Earlier in the year I was lucky enough on my masters course to travel to Newcastle and test this application for myself. It promised to be personal, thought provoking and really grounded in the community. This is what I found when using the application.
I really loved that all the entries had been read by the local community and not voice actors. It was more personal this way and there was far more raw emotion in the piece because of this. As well, this was a fantastic way for the local museums to interact and engage with the local community, it got them involved.
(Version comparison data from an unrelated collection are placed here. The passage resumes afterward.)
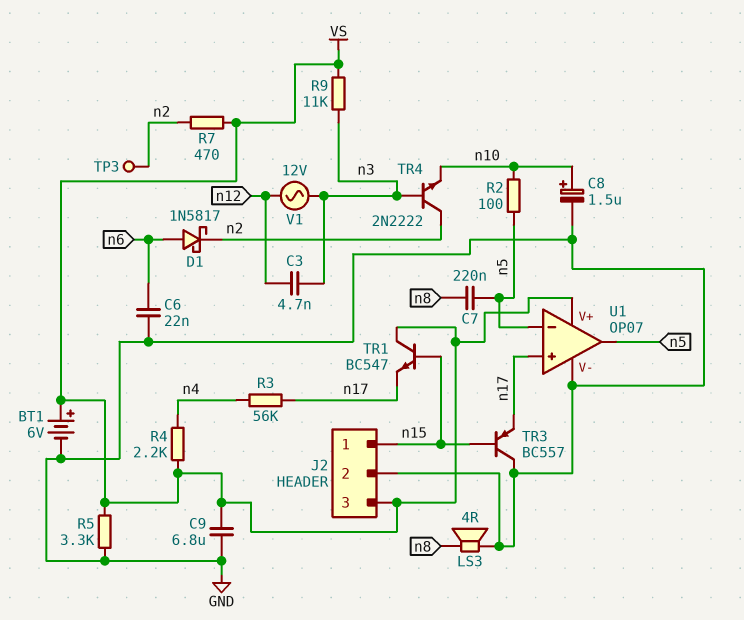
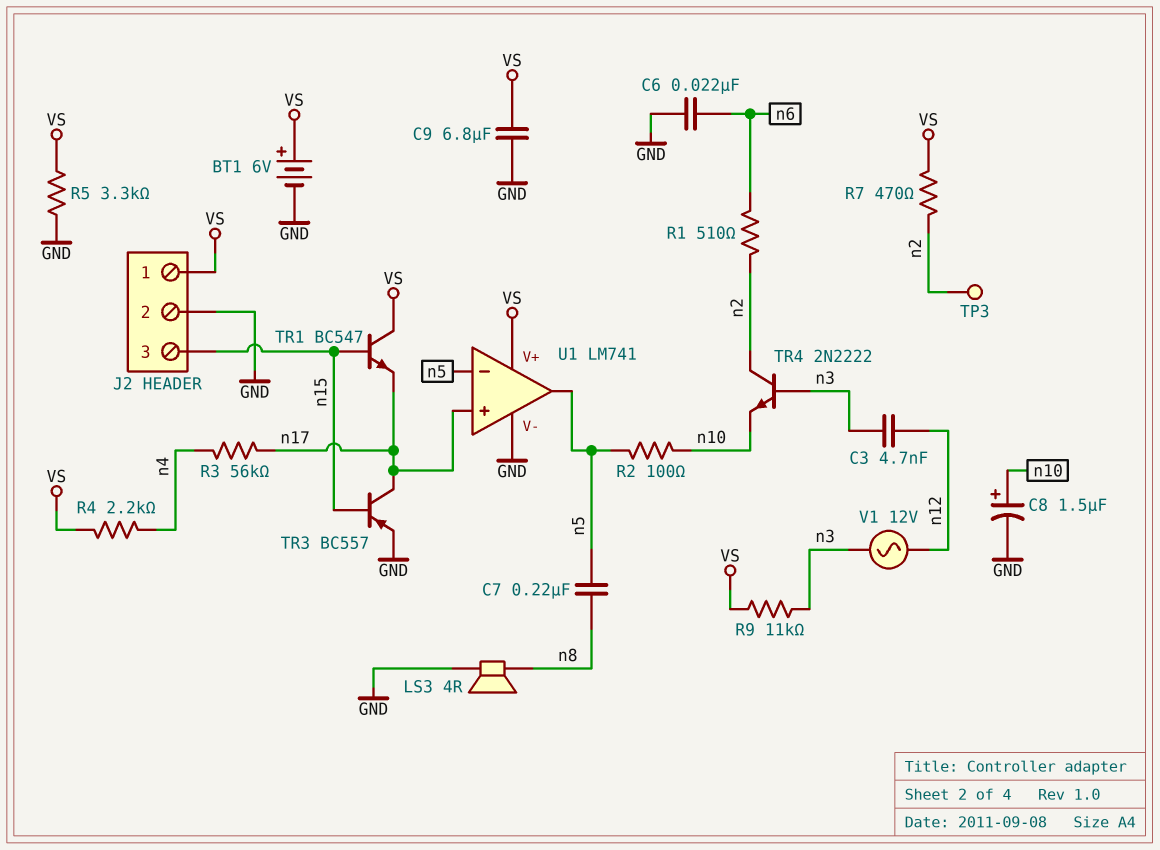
D1: schottky 1N5817 (A n6, K n2) -> none
J2 pin 1: n15 -> VS
J2 pin 3: VS -> n15
R1: none -> 510 (n2, n6)
TR3: PNP BC557 (B n15, C GND, E n17) -> PNP BC557 (B n15, C n17, E GND)
U1: OP07 -> LM741

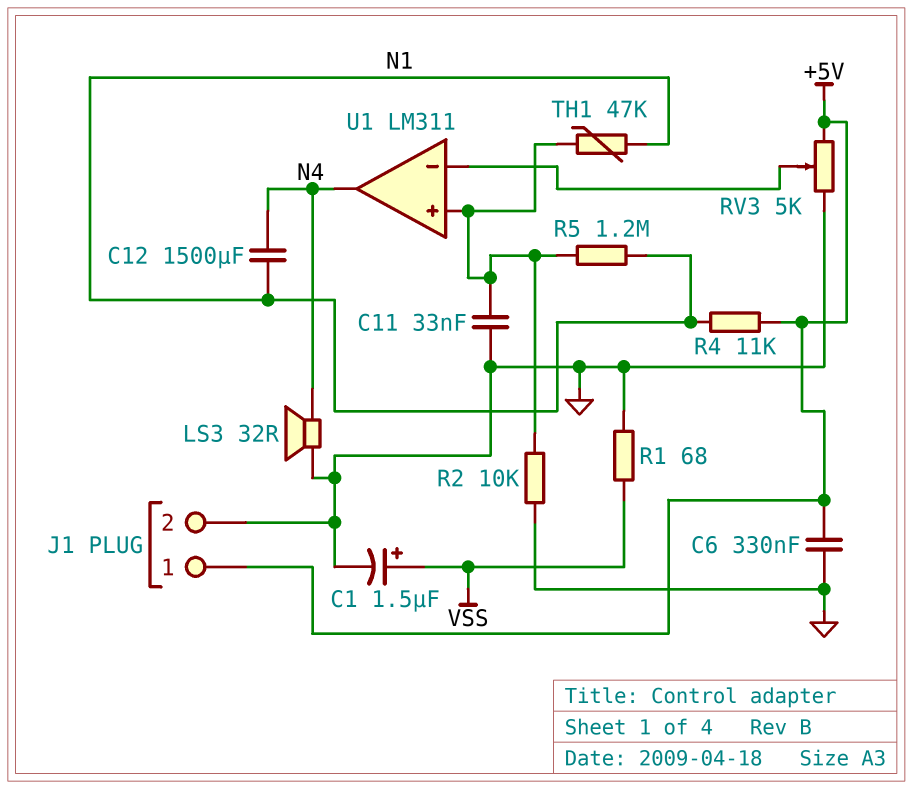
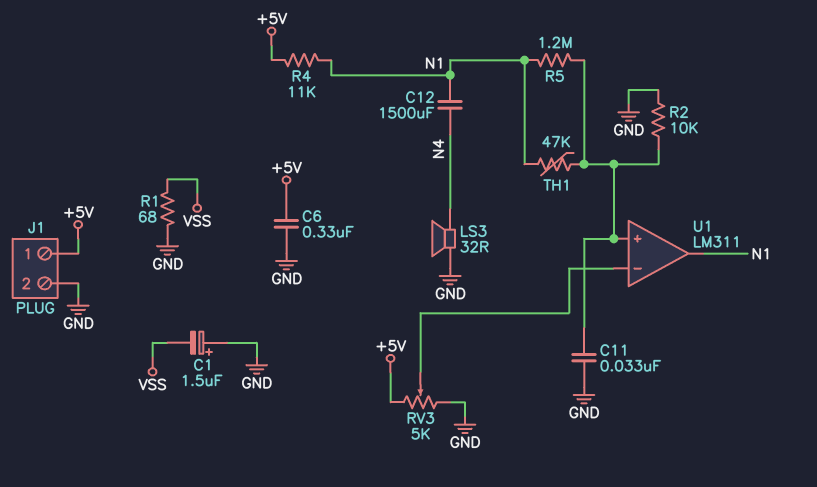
C1: 1.5uF (plus VSS, minus GND) -> 1.5uF (plus GND, minus VSS)
U1 pin out: N4 -> N1

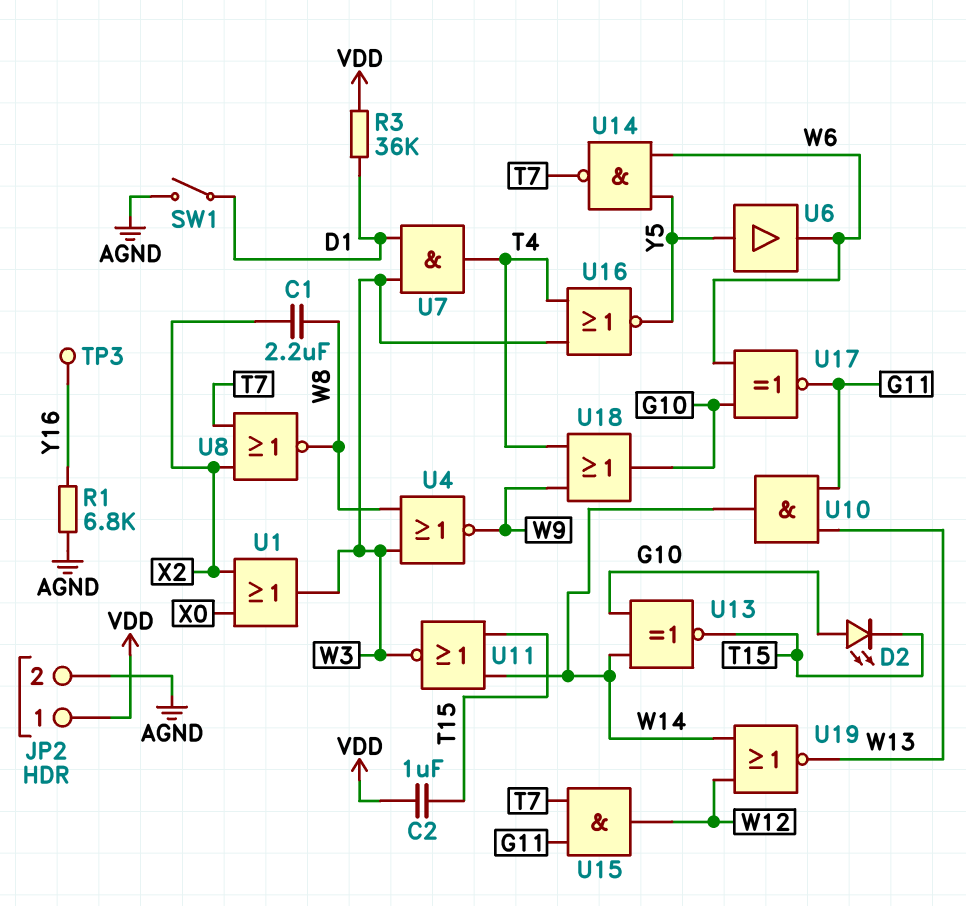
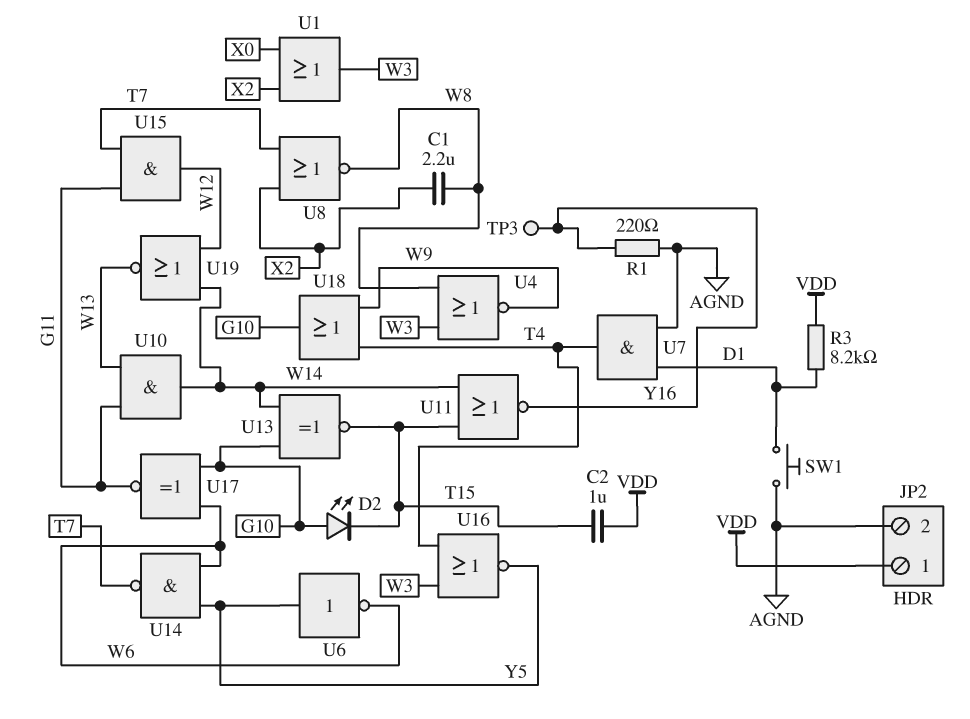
R1: 6.8k (AGND, Y16) -> 220 (AGND, Y16)
R3: 36k (D1, VDD) -> 8.2k (D1, VDD)
SW1: switch (AGND, D1) -> button (AGND, D1)
U6: buffer (in Y5, out W6) -> NOT (in Y5, out W6)
U7: AND (in D1, in W3, out T4) -> AND (in AGND, in D1, out T4)
U11: NOR (in T15, in W14, out W3) -> NOR (in T15, in W14, out Y16)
The only drawback perhaps to allowing the local community voice some of the entries was the use of children in the piece. It is fantastic, for a start, that local schools were included in this piece. But I was not the only one who felt uncomfortable when a small childs voice was talking about how all their friends had died in the trenches. It was eerie and reminded me more of a horror film than a heritage application. It perhaps would have been more appropriate for them to narrate a piece on the homefront? Talk about rationing or the lack of toys? Maybe I should feel uncomfortable? Maybe I listened more to these entries because they were not the norm?
The application was geolocated (sounds are triggered when your phone is in a certain GPS location) which proved to be problematic. There were so many entries that, if you kept walking whilst you had already triggered a track, then you could end up listening to several entries at once. This took away from some of the emotional impact of the application and instead made it more of an overwhelming experience.
The application also allowed for local residents and visitors to record their own entries. You were encouraged to react to the tracks that you listened to or to react to the location you were in. All entries to this are geolocated and then moderated by the museum to make sure that people aren’t posting abuse. This again is a fantastic initiative. It shows how the local communities views are valued and encouraged. I think a lot of museums are moving toward this but I think this is probably the most creative approach I’ve seen so far.
The application as ever is available to download through the App Store and the Google Play Store. Although the application is geolocated, you can listen to a twenty minute piece wherever you are when you download the application! Let me know what you think! Have any of you tried the application? What was your experience?